Following a two-run homer surrendered by Nabil Crismatt to Jesse Winker in the fifth inning, the Padres kept the Reds off the scoreboard in the final four innings and limited them to an infield hit and one walk.
Reds manager David Bell said Winker’s homer sparked some life in their dugout, but the effectiveness of the Padres’ bullpen quieted the comeback effort.
“Getting back to within reach there with really a lot of game to be played, you felt it,” Bell said. “It gave us an opportunity to really go for it there. Their bullpen, to their credit, did a nice job. … The last two innings, we weren’t able to get a runner, which was really important with the guys coming up there in the middle of the order.”
A returning Drew Pomeranz, who appeared in his first game since May 9 after going down with a left shoulder impingement, also contributed to the bullpen night as he pitched a scoreless seventh inning despite walking the first batter on four pitches. He was also aided by a diving play from Wil Myers, who robbed Nick Castellanos and prevented Jonathan India from advancing from first.
Padres manager Jayce Tingler said the win was made possible by several key plays and everyone doing their part.
“I thought we made some good plays out there, maybe no play bigger than Wil's play in right field when Pom was on the mound,” Tingler said. “And so overall, just a really good team win and a lot of guys just stepping up to get it done for one another.”

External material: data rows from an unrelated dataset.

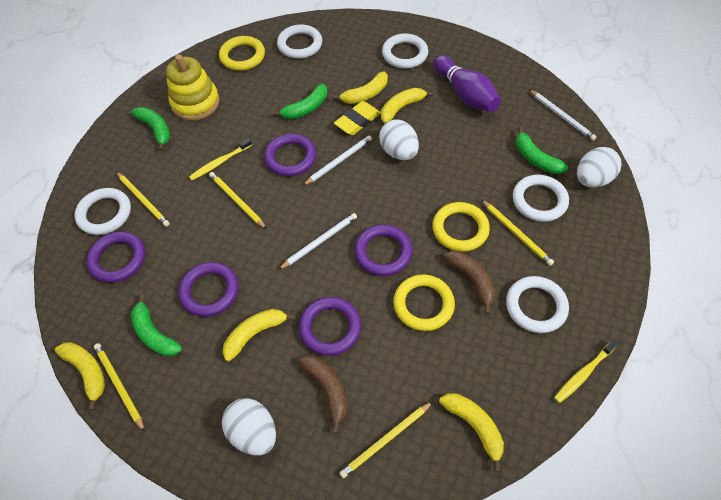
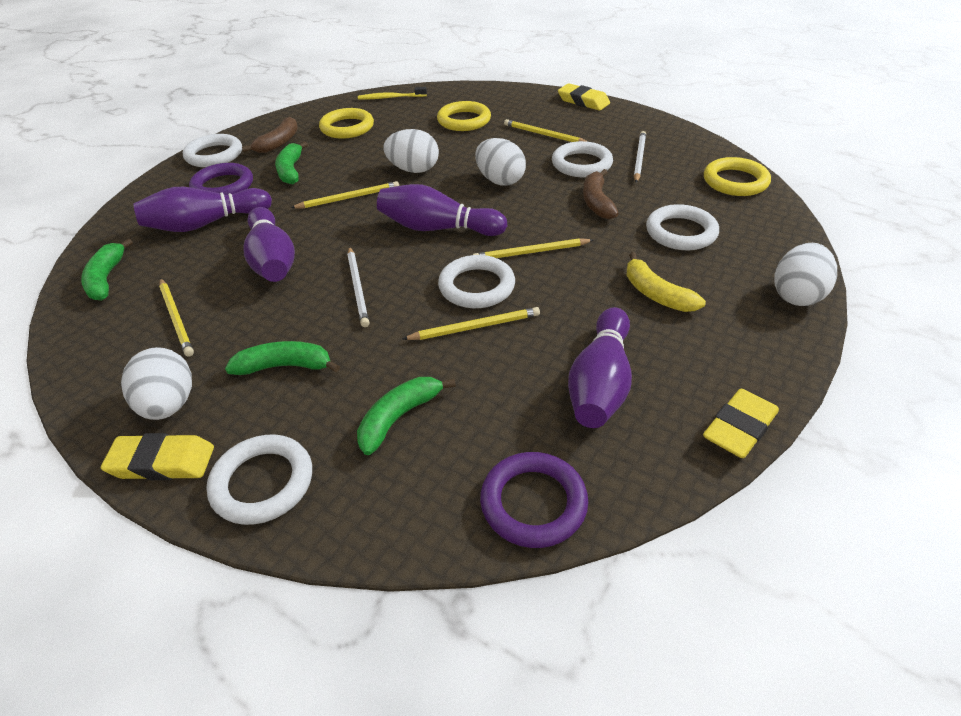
purple bowling pin: 1 -> 4
purple ring: 5 -> 2
white egg: 3 -> 4
white pencil: 3 -> 2
yellow banana: 5 -> 1
yellow eraser: 1 -> 3
yellow stacking toy: 1 -> 0
yellow toothbrush: 2 -> 1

The Friars came out scoring early following a 52-minute rain delay. Jake Cronenworth pushed across San Diego’s first run when he drove in Fernando Tatis Jr. on an RBI triple with one out in the first inning. Manny Machado brought Cronenworth home the next at-bat with a sac fly.
San Diego tacked on another run in the second inning and a pair of runs in the fourth, with RBIs by Pham in both frames.
Despite the early success, the Padres left the bases loaded in the second, third, sixth and seventh innings as they left 16 runners on base. That was the most runners left on in a nine-inning game by the Padres since they stranded 16 on base on Sept. 23, 1985, against the Giants.
“With the group that we have, the lineup depth that we have, if we're doing our jobs and getting on base, the leaving runners in scoring position, honestly, that that would be the last of my concerns,” Tingler said. “I know we're gonna, on most nights, get those guys in. I like the at-bats we’re having. So just continue to pressure the zone [and] good things will happen.”